Someone calls me on the phone for a consult. They tell me, “Richard I was pulled over for not using my turn signal. When they asked for my driver’s license they said they smelled marijuana. They got me out of the car. They asked if they could search and I said sure. The cop searched and found a crack pipe and some old Xanax. They never found any weed. Now I’m charged with possession of drug paraphernalia and misdemeanor possession of controlled substance. ” The next thing they say is “I didn’t get a ticket for the failure to use a turn signal.
Also, they didn’t find my weed since I smoked it all. Can’t we just get it all thrown out? After all, they stop was bogus or I would gotten a ticket. ” Just because you don’t get a ticket doesn’t mean that you walk on the other two charges. The cop has discretion in deciding which charges to file. If he didn’t find something else, and you passed the attitude test (I.e. you were polite and didn’t act like an idiot), they might have just given you a warning.

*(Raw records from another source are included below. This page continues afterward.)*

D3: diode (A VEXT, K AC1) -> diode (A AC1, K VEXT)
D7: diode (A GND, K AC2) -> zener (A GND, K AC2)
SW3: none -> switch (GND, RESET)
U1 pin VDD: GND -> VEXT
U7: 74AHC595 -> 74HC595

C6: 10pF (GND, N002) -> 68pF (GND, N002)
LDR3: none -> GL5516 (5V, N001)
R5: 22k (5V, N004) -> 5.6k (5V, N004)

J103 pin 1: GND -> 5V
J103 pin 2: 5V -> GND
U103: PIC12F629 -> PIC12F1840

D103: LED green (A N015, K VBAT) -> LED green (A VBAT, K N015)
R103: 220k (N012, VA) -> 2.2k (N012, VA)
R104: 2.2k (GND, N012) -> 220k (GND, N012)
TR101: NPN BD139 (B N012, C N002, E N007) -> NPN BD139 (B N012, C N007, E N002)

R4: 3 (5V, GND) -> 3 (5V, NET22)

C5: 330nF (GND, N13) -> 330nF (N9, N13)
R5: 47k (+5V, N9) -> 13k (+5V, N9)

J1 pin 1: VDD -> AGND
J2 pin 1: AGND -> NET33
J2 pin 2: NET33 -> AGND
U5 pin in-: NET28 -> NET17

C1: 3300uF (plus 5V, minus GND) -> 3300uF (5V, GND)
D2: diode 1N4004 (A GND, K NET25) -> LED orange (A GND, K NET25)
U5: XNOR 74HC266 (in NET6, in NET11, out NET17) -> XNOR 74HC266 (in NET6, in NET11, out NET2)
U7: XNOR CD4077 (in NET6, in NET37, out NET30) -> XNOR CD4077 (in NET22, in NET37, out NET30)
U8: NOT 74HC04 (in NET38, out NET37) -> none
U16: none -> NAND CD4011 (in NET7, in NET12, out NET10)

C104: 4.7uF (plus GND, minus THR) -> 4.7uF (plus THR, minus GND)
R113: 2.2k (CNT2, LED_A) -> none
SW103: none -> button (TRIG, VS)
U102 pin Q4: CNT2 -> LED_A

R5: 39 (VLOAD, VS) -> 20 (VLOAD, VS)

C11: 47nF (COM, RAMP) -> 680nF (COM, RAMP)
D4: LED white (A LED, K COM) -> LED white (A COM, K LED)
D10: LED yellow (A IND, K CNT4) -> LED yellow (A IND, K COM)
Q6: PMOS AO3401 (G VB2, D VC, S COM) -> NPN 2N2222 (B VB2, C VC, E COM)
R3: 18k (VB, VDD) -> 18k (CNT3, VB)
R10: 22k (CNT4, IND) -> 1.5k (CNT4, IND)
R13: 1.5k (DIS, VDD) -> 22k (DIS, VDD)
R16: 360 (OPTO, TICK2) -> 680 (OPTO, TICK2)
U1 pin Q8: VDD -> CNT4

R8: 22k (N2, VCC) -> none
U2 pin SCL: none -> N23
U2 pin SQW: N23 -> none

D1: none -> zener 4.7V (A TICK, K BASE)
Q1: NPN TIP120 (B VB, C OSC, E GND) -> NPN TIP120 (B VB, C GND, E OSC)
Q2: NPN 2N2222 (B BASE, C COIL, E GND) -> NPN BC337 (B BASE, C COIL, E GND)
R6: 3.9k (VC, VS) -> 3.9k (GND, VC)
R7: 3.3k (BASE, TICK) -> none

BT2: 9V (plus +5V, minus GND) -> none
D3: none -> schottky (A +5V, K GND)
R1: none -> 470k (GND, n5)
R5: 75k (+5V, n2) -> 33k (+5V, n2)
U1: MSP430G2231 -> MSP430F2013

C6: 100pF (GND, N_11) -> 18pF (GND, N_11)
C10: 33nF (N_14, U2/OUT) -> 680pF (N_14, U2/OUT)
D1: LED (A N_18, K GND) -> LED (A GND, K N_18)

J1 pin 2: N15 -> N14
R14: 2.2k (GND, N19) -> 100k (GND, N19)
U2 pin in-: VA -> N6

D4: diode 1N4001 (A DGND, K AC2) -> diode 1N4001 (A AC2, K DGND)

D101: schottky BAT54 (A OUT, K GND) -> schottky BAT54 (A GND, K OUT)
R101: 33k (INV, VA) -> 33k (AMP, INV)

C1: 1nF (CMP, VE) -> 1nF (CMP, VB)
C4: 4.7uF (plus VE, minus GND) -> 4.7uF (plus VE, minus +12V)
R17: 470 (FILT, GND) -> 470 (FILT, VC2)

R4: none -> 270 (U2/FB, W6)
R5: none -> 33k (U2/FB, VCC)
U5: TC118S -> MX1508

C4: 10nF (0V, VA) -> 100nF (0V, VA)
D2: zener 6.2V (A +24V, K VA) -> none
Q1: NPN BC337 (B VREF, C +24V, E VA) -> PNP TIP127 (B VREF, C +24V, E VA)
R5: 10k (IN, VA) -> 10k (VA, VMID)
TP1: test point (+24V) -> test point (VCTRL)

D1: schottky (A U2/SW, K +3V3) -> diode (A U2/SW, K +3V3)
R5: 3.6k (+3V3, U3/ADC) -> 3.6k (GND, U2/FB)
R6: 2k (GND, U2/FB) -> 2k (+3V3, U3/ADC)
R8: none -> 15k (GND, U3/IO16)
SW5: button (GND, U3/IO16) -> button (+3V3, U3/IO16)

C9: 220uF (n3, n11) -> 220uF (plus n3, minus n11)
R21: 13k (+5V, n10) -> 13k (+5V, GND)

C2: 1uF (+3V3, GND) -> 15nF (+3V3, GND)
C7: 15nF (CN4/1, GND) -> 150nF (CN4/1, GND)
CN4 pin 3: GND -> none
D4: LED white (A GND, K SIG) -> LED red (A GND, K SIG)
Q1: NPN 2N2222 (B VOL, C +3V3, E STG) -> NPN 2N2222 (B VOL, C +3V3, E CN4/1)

The other reason he may not have given you a ticket is that he was concentrating on your charges. If he writes you a ticket, a good lawyer may take up the ticket case first looking for holes in the possession case. Many, not all, municipal prosecutors are less experienced and might not spend as much time preparing the case. They also have more limited interests than prosecutors handling the more serious charges. A good attorney can actually sometimes use the ticket to actually benefit the client.
Cops know this. That’s why they might not write the ticket.